Mark Rober has turned into very content-driven since a few years ago. He used to spend more time on explaining how the science works. His “toys” are also copycat from existing competitors


The funny thing about those chocolate bars is that (I think) they're better than the century old brand names they're competing with.

I know this is beside the point but I remember the first time I bought a Mr Beast bar, I bit into it, and realized their standard bar was actually a pretty dark chocolate. I think they changed the labeling but I imagine there must have been a lot of kids who bought the candy bar and hated it lol

Face full of eyes makes long form video essays analysing video games.

https://m.youtube.com/@FaceFullofEyes


> What are the good channels that create creative and stimulating videos that are a benefit to humanity.

Kurzgesagt doesn't have daily videos, but it fits that bill.


> I had to buy goddamn chocolate bars at Walmart because of him.

No you didn't. You chose to do so.


I know what you mean, but MrBeast cured 1000 people of (a form of) blindness, which is quite a benefit to humanity [1]. I would not be surprised if kids learn a bit of "kindness is good" from him.

[1]: Of course among other things, but you can't deny he did quite some philanthropy


Or that signaling altruism saves the obscenely wealthy from criticism, which is a popular cynical take on the utility of philanthropy.
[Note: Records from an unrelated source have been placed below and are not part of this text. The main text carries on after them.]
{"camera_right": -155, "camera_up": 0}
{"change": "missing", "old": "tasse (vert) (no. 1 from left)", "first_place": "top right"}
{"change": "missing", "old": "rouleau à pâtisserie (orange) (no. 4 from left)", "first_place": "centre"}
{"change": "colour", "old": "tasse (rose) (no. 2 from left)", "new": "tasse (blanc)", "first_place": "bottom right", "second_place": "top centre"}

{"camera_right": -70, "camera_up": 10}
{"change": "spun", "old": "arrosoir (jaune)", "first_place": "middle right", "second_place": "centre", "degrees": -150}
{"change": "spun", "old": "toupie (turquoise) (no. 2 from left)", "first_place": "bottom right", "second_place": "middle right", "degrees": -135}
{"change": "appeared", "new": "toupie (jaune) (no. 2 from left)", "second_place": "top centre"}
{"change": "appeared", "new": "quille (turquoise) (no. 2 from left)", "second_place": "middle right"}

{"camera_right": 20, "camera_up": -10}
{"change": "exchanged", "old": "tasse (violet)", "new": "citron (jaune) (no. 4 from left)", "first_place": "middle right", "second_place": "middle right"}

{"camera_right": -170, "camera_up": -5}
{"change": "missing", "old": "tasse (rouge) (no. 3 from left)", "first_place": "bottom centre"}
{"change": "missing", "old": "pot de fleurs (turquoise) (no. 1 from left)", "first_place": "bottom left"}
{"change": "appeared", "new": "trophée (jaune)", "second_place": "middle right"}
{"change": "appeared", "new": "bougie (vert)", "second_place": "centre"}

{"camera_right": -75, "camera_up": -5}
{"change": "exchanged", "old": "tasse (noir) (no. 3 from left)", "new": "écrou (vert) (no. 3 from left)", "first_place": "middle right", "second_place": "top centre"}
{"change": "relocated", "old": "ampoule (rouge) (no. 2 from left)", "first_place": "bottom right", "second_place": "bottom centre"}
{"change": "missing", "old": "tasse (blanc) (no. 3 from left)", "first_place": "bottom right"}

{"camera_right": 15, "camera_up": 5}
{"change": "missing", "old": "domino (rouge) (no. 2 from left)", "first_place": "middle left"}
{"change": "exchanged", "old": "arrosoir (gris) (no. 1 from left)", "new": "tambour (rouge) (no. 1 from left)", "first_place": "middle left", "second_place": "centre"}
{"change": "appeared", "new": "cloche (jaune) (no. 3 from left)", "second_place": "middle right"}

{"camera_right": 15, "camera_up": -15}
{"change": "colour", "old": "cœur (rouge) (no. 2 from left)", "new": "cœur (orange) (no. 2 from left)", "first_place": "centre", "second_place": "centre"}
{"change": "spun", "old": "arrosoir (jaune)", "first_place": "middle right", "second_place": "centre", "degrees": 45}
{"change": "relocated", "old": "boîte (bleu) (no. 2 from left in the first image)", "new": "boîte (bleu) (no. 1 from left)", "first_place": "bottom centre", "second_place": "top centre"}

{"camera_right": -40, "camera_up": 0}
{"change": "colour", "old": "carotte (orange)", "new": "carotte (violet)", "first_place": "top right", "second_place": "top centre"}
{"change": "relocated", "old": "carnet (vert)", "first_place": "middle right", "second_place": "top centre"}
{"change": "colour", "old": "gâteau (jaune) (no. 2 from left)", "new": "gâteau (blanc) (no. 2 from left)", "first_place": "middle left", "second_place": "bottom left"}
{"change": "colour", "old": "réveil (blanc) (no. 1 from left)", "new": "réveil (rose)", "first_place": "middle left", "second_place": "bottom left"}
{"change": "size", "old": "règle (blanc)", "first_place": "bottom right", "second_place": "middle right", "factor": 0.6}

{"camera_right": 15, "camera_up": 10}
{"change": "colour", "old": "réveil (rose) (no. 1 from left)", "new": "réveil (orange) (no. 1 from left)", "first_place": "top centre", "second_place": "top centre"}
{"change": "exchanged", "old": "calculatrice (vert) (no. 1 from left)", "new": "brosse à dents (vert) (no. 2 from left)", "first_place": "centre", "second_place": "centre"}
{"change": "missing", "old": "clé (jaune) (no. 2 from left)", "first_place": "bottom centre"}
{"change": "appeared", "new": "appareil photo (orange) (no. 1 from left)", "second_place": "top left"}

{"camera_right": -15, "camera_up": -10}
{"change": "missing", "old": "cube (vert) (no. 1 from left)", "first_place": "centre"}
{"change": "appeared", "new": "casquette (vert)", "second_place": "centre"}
Thinking that kindness content is good is naive. It is exploitative and usually what people get from it is "it could happen to me" rather than "I could help others".

It is a fine argument, but I mean it is youtube and it is kids we are talking about. It's really hard to show kids kindness through free content if you want to be nuanced.

The whole youtube/streaming/advertiser/influencer/product pusher ecosystem is complete shit for kids and, to a degree, adults.

We have a 10 year old son and best approach we have found is VLC on his ipad and family TV, coupled to a NAS that we drop the content on to (downloaded/ripped shows that contain no ads).